Pfingsten 1626 wurde die Stadt Münden von den Truppen des Generals Tilly äußerst brutal und gewaltätig erobert. Heute würden wir von Massaker und Kriegsverbrechen sprechen. Dieses Ereignis hat sich in das emotionale Gedächtnis der Stadt eingegraben. Bis heute sind Spuren in der Stadt erkennbar. 400 Jahre danach begeben sich Menschen aus unterschiedlichen Kirchen und Traditionen bewusst auf einen gemeinsamen ökumenischen Weg des Friedens.
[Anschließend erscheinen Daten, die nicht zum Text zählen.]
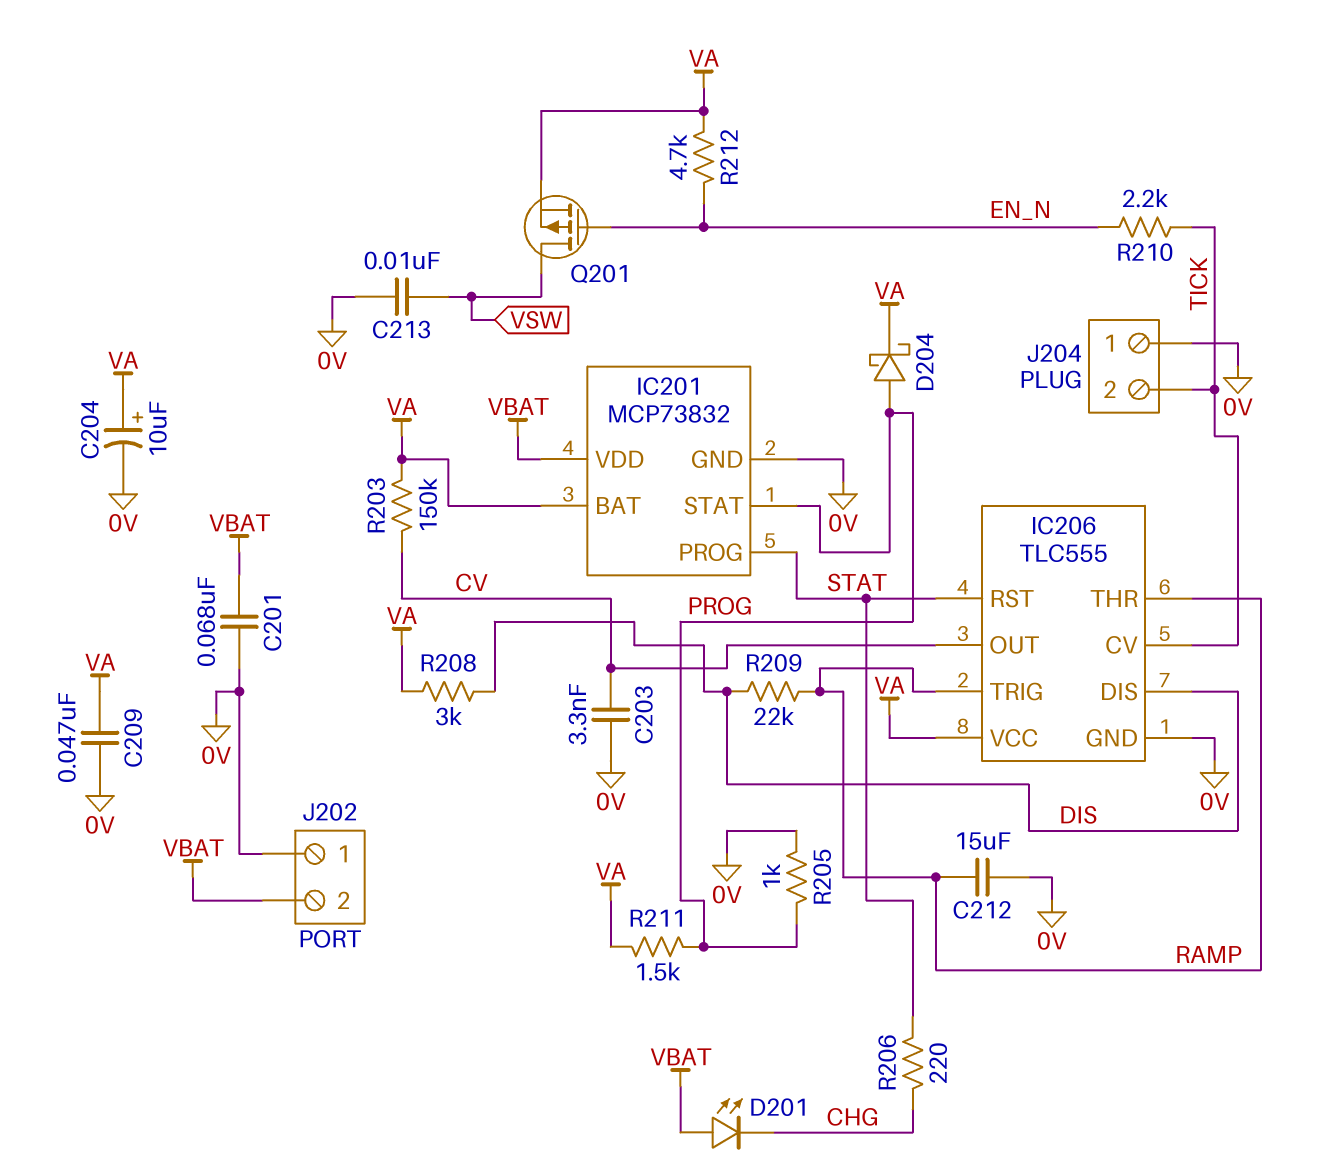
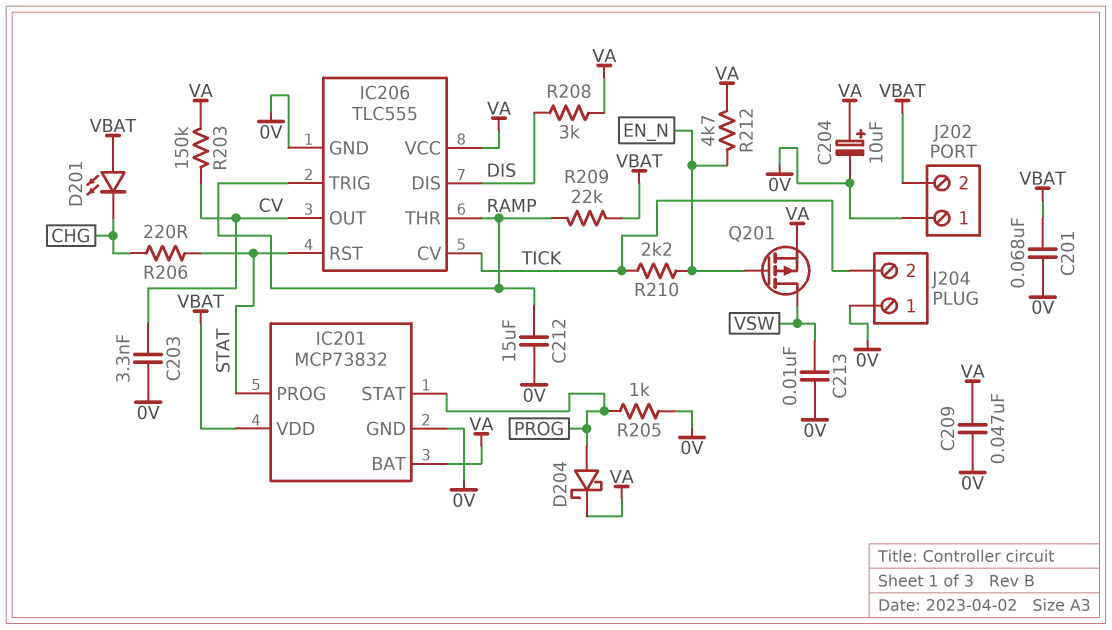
R209: 22k (DIS, RAMP) -> 22k (RAMP, VBAT)
R211: 1.5k (PROG, VA) -> none

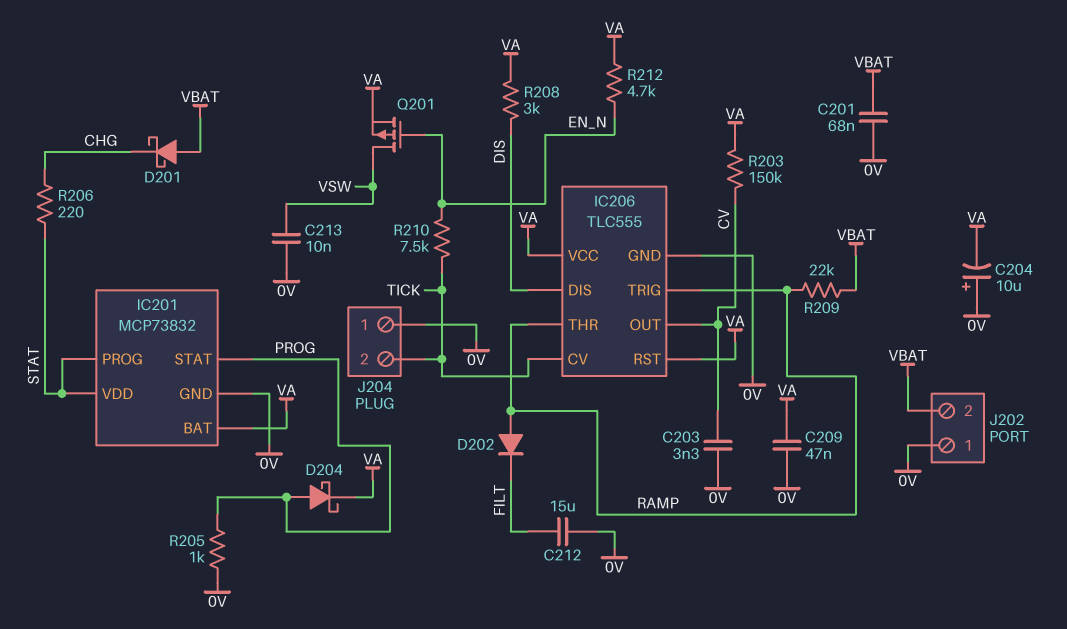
C204: 10uF (plus VA, minus 0V) -> 10uF (plus 0V, minus VA)
C212: 15uF (0V, RAMP) -> 15uF (0V, FILT)
D201: LED (A VBAT, K CHG) -> schottky (A VBAT, K CHG)
D202: none -> diode (A RAMP, K FILT)
IC201 pin VDD: VBAT -> STAT
IC206 pin RST: STAT -> VA
R210: 2.2k (EN_N, TICK) -> 7.5k (EN_N, TICK)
Von Montag, dem 18. Mai, bis Freitag, dem 22. Mai, treffen wir uns jeweils um 18 Uhr an verletzten Orten, um zu erinnern, zu versöhnen und zu verändern:
Mo., 18.05. – St. Aegidien-Kirche
Di., 19.05. – Welfenschloss (Innenhof)
Mi., 20.05. – Hilwartshausen (Peterskirche)
Do., 21.05. – Rathaustreppe
Fr., 22.05. – Am Weserstein
Unser Motto: "Lenke unsere Schritte auf den Weg des Friedens" (Lukasevangelium 1,79).
Während der Tage wird ein Mündener Friedensbild von einem Künstler gestaltet.
Zum Abschluss feiern wir einen ökumenischen Pfingstgottesdienst auf dem Doktorwerder: Pfingstmontag, 25. Mai, 11:00 Uhr.